Dalla Vegana ai frappé verdi

La dieta hipster. Mangiare come nel Paleolitico? Perché no!

di Massimo Melani

La dieta hipster. Mangiare come nel Paleolitico? Perché no!

Un Hipster

La crescita della popolazione nell'ultimo secolo ha obbligato a industrializzare l'alimentazione. Ricorriamo, pertanto, a piantagioni e transgenici, e mangiamo molti cereali trattati. Queste diete cercano di ritornare alla situazione anteriore, benché il cibo trattato, molto brutto definirlo processato, rimanga l'unica forma alimentare di tutto il pianeta.

Prendiamo la Dieta Vegana. In cosa consiste: è strettamente vegetariana, non include nessun alimento di origine animale, come uova o latte di mucca. Che cosa ha di buono: i vegetali sono ricchi di fibra, vitamine, minerali. Inoltre, la gente che la segue è molto magra. Cos’ ha di brutto: la qualità biologica delle proteine che apportano i vegetali non ha il valore energetico dell'animale. Molti vegani possono arrivare ad avere una massa corporale tra 19 e 21, ma anche un 27% di grasso, e ciò può provocare malattie metaboliche e cardiovascolari. D'altra parte, la mancanza di vitamina B12, può causare un'anemia perniciosa.

Dieta Paleolitica. Di cosa si tratta? Emulare la dieta degli uomini del Paleolitico, quando non esistevano le coltivazioni né gli allevamenti. Si basa sul cibarsi di alimenti provenienti da animali che non siano stati allevati e frutti silvestri. Che cosa ha di buono: ha una proteina molto magra, come quella della carne di cinghiale, cervo o fagiano.
Che cosa ha di brutto: l'assenza di cereali fa che sia una dieta ipoglicemica, cioè, che promuova poco la liberazione d’insulina. Inoltre, è un impedimento, perché le carni devono essere di animali cacciati; pesci, pescati, e frutti, raccolti.
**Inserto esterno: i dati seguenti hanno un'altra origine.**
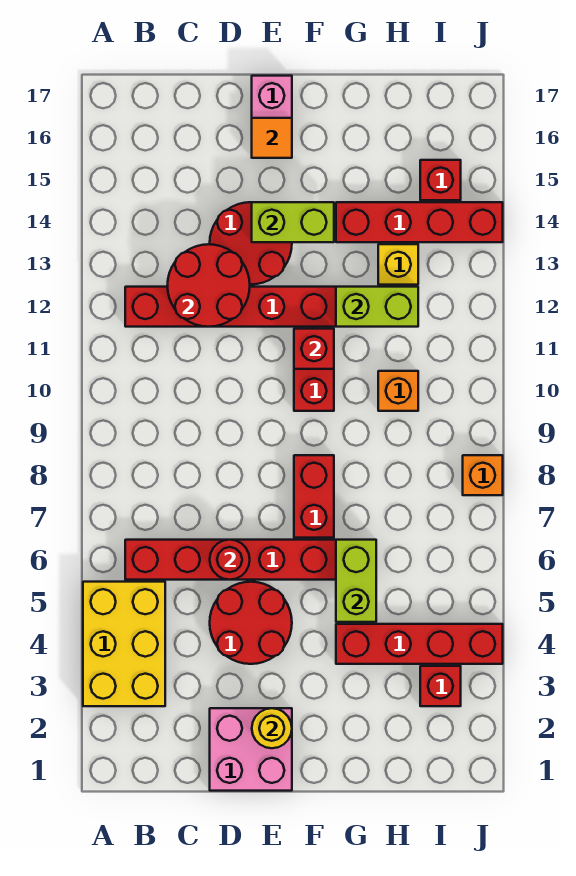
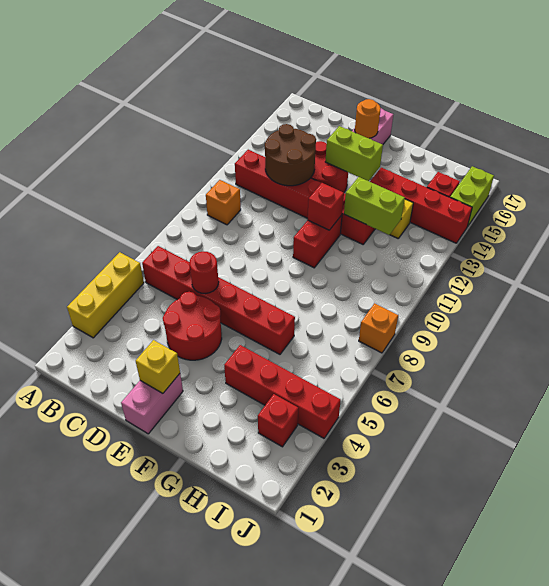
yellow brick A3:B5 level 1 -> yellow brick A3:A5 level 1
red round brick C12:D13 level 2 -> brown round brick C12:D13 level 2
pink brick D1:E2 level 1 -> pink brick E1:E2 level 1
yellow round brick E2 level 2 -> yellow brick E2 level 2
orange tile E16 level 2 -> orange round brick E16 level 2
red brick F7:F8 level 1 -> none
lime brick G5:G6 level 2 -> lime brick J15:J16 level 1
orange brick H10 level 1 -> orange brick B10 level 1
E da bere, frappè verdi. Ingredienti: 1 mela, 1 pezzo di sedano con foglie, un mazzo di spinaci, ½ cetriolo, 1 germoglio di lattuga, 1 limone intero o solo il succo, dipende dal gusto, 1 banana, 1 pera ed acqua di cocco. Mettiamo tutti gli ingredienti nel frullatore e trituriamo. Se rimane troppo denso possiamo aggiungere più quantità di acqua di cocco. Proprietà: facile digestione e assimilazione di alimenti nutrienti.

Apporto energetico: da una parte, risparmiamo al nostro organismo un bel po’ del processo digestivo e dall’altra, gli consegniamo un grande accumulo di vitamine e minerali.

Pulizia sistema digestivo: la fibra agisce come una scopa all’interno del nostro intestino.
Eliminazione di tossine: digestione molto più corta, e grazie alle proprietà depurative della frutta e verdura, i nostri organi eliminano le tossine. E inoltre: è appagante, e la clorofilla della foglia verde, pulisce i tessuti dell'intestino, purifica il fegato e apporta ferro.